Kerugian Negara Tembus Rp784 Juta
Sementara itu, Kuasa Hukum tersangka, Djoko Susanto, S.H., menjelaskan bahwa perkara yang menjerat kliennya merupakan kelanjutan dari proses panjang yang sudah berjalan sebelumnya.
Sebelum masuk ke ranah kepolisian, kasus ini telah melalui audit dan pemeriksaan internal.
Pemeriksaan Awal: Dilakukan oleh pihak Inspektorat Kabupaten Banyumas.

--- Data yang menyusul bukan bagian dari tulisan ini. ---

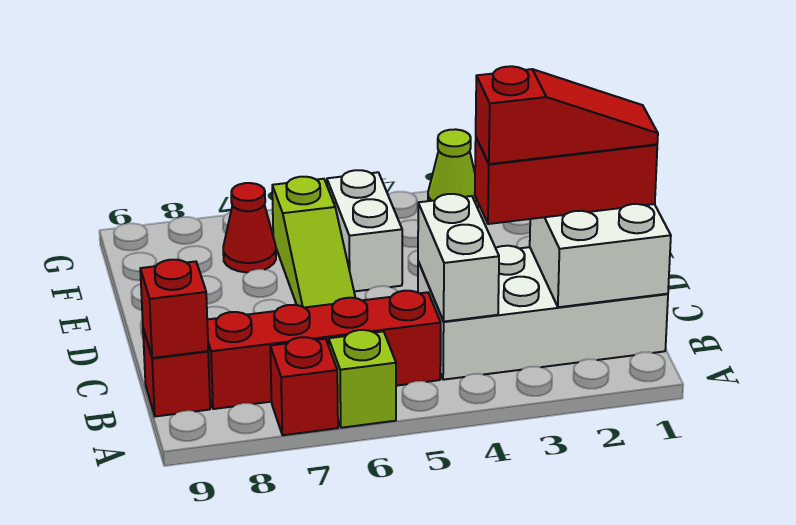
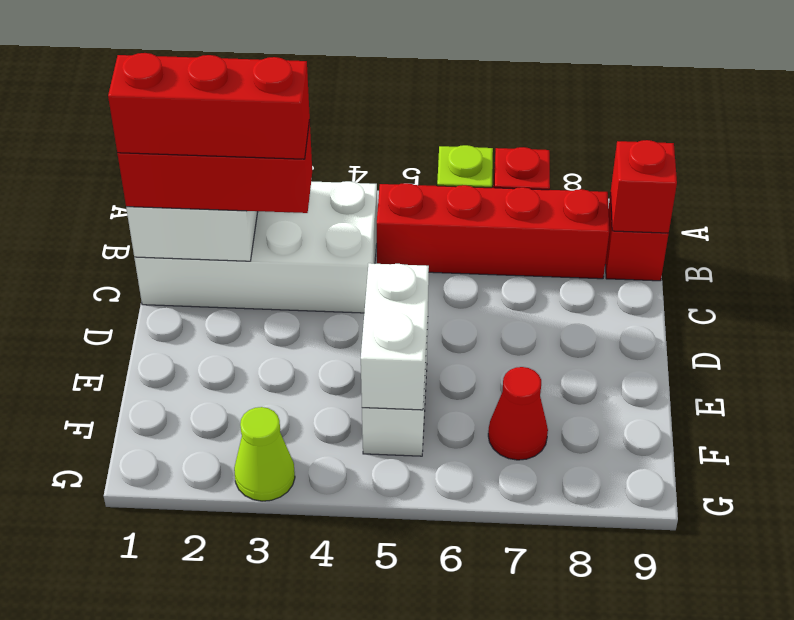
white brick B4:C4 level 2 -> white brick E5:F5 level 2
red slope C1:C3 level 4 top 3 -> red brick C1:C3 level 4
lime slope D6:F6 level 1 top F -> none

Proses Hukum: Ditingkatkan ke tahap penyidikan oleh Polresta Banyumas.
Dugaan Kerugian: Berdasarkan hasil audit, dugaan tindak pidana korupsi ini mengakibatkan kerugian keuangan negara mencapai Rp784 juta.
Hingga berita ini diturunkan, tim penyidik Polresta Banyumas masih terus mendalami keterangan dari tersangka guna melengkapi berkas perkara.
Seperti diketahui, sebelumnya polemik di Desa Klapagading Kulon berlangsung berkepanjangan.
Sejak aksi deminstrasi yang digelar warga dan perangkat. Setelah peristiwa itu kedua belah pihak juga saling lapor.
Laporan tersebut juga terkait penyewaan aset desa yang diduga tak seduai prosedur.
Buntut polemik tersebut, Kades melakukan pemberhentian tidak hormat ( PTDH) yang berdampak pada penghentian honorarium perangkat.
Setelah polemik berkepanjangan, kedua belah pihak sempat melakukan kesepakatan perdamaian.
Namun rupanya hal mengejutkan terjadi saat sower ditetapkan sebagai tersangka oleh Polresta Banyumas.